Question

A long solenoid carrying a current produces a magnetic field B along its axis. If the number of turns per cm is doubled and the current is made 1/3 rd, then the new value of the magnetic field will be

• A. $B/3$
• B. $3B$
• C. $2/3\ B$
• D. $3/2\ B$

Hint:

For solenoid problems, the field is directly proportional to both the number of turns per unit length and the current. Simply multiply the factors of change: $2 \times (1/3) = 2/3$.

Answer 1

The Correct Option is C

Step 1: Understanding the Question:
We need to find the new magnetic field $B'$ of a long solenoid after modifying both the turn density ($n$) and the current ($I$).

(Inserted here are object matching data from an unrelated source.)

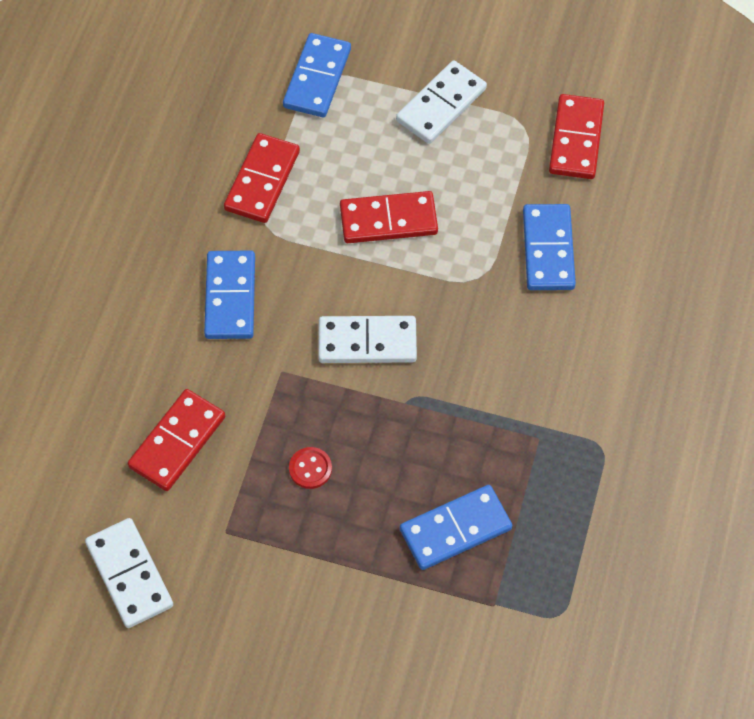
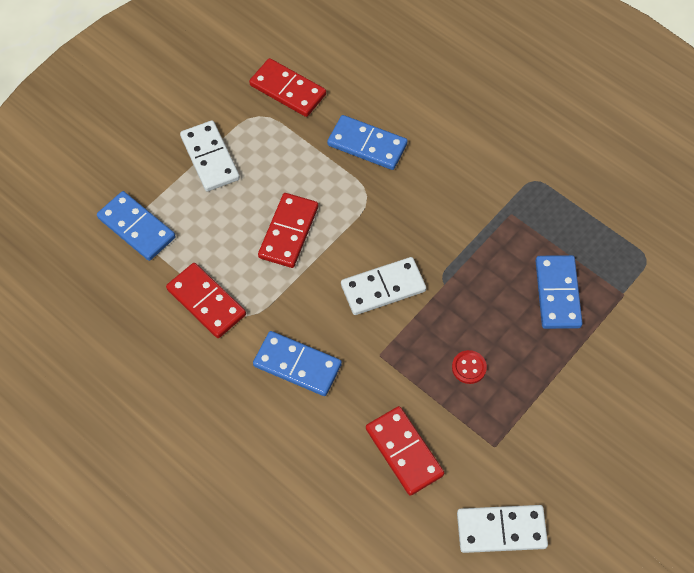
camera: 65 degrees left, 0 degrees up
(367, 342) = (383, 287): white domino -> white domino turned 45 degrees clockwise

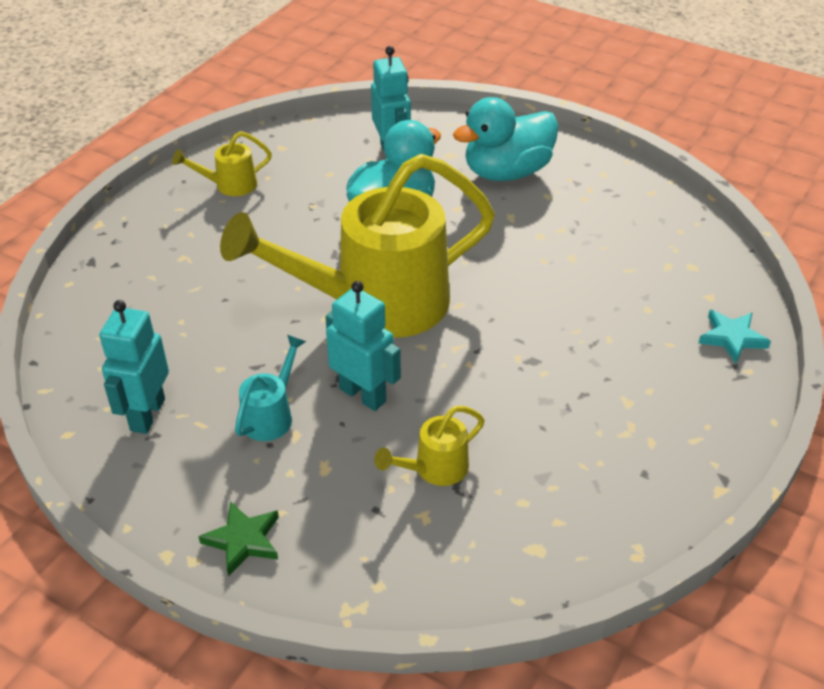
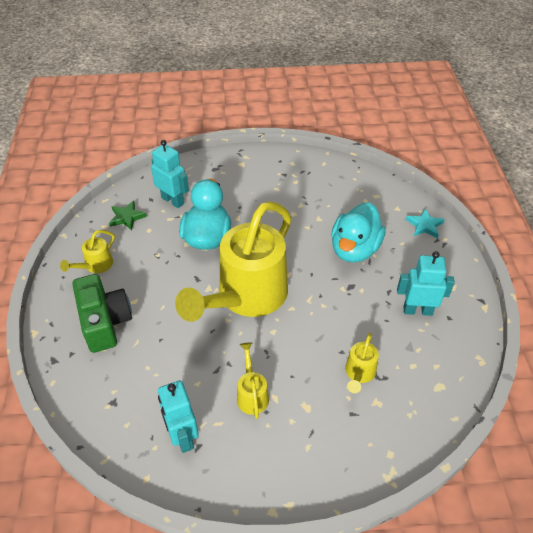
camera: 35 degrees left, 5 degrees up
(181, 250) = (105, 322): none -> green camera
(243, 540) = (304, 475): green star -> green star (127, 217)
(271, 415) = (252, 394): turquoise watering can -> yellow watering can
(363, 395) = (288, 353): turquoise robot -> turquoise robot (417, 310)
(506, 172) = (244, 184): turquoise duck -> turquoise duck (354, 249)

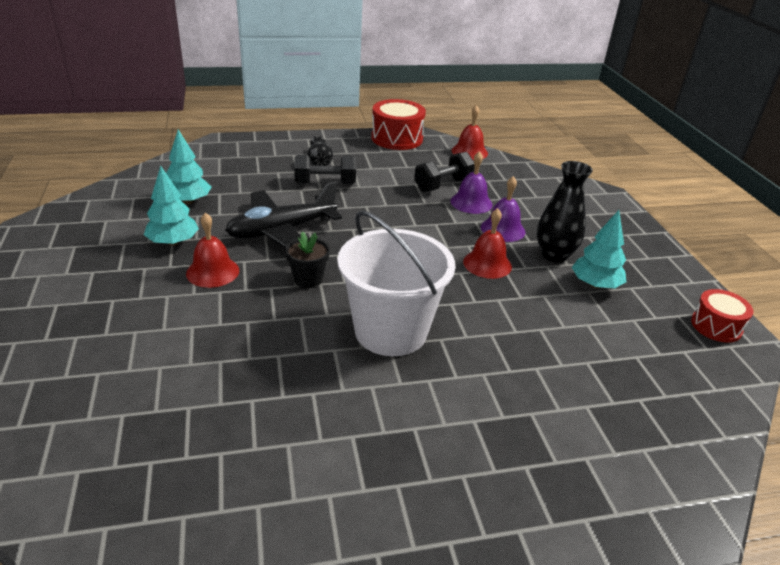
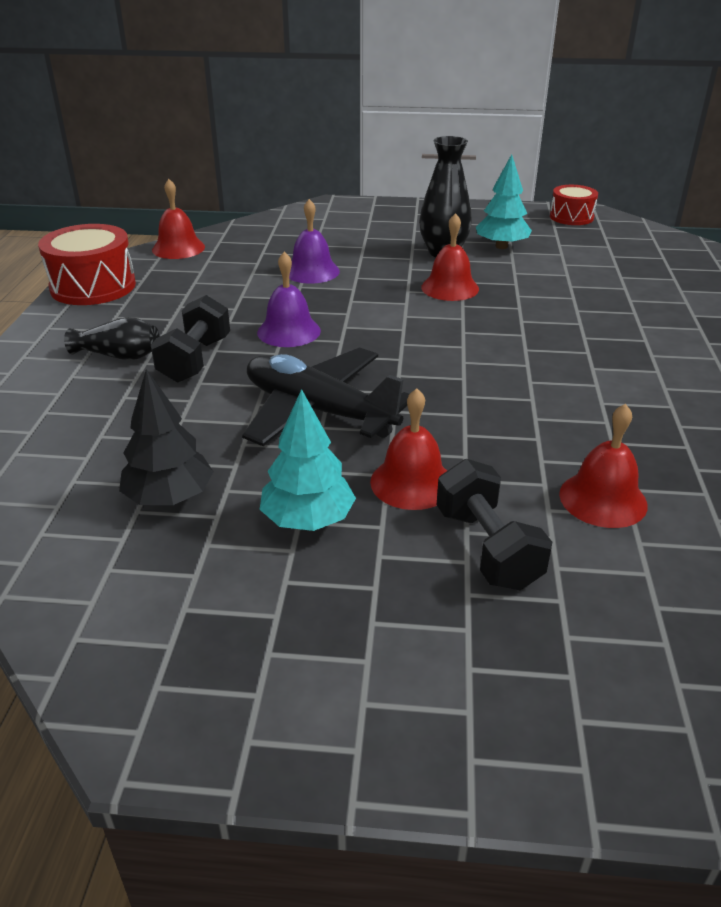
camera: 70 degrees left, 0 degrees up
(188, 201) = (169, 497): turquoise tree -> black tree
(206, 350) = (603, 499): none -> red bell
(281, 231) = (319, 411): black plane -> black plane turned 135 degrees clockwise
(308, 279) = (452, 403): black flower pot -> none
(390, 331) = (569, 362): white bucket -> none
(443, 185) = (257, 279): black dumbbell -> black dumbbell (487, 548)
(503, 229) = (381, 266): purple bell -> purple bell (289, 331)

Step 2: Key Formula or Approach:
The magnetic field $B$ inside a long solenoid is given by $B = \mu_0 n I$, where $n$ is the number of turns per unit length and $I$ is the current.

Step 3: Detailed Explanation:
1. Initial magnetic field: $B = \mu_0 n I$.
2. Modified turn density: $n' = 2n$.
3. Modified current: $I' = \frac{I}{3}$.
4. New magnetic field: $B' = \mu_0 n' I' = \mu_0 (2n) (\frac{I}{3})$.
5. $B' = \frac{2}{3} (\mu_0 n I) = \frac{2}{3} B$.

Step 4: Final Answer:
The new magnetic field is $2/3\ B$, which is option (C).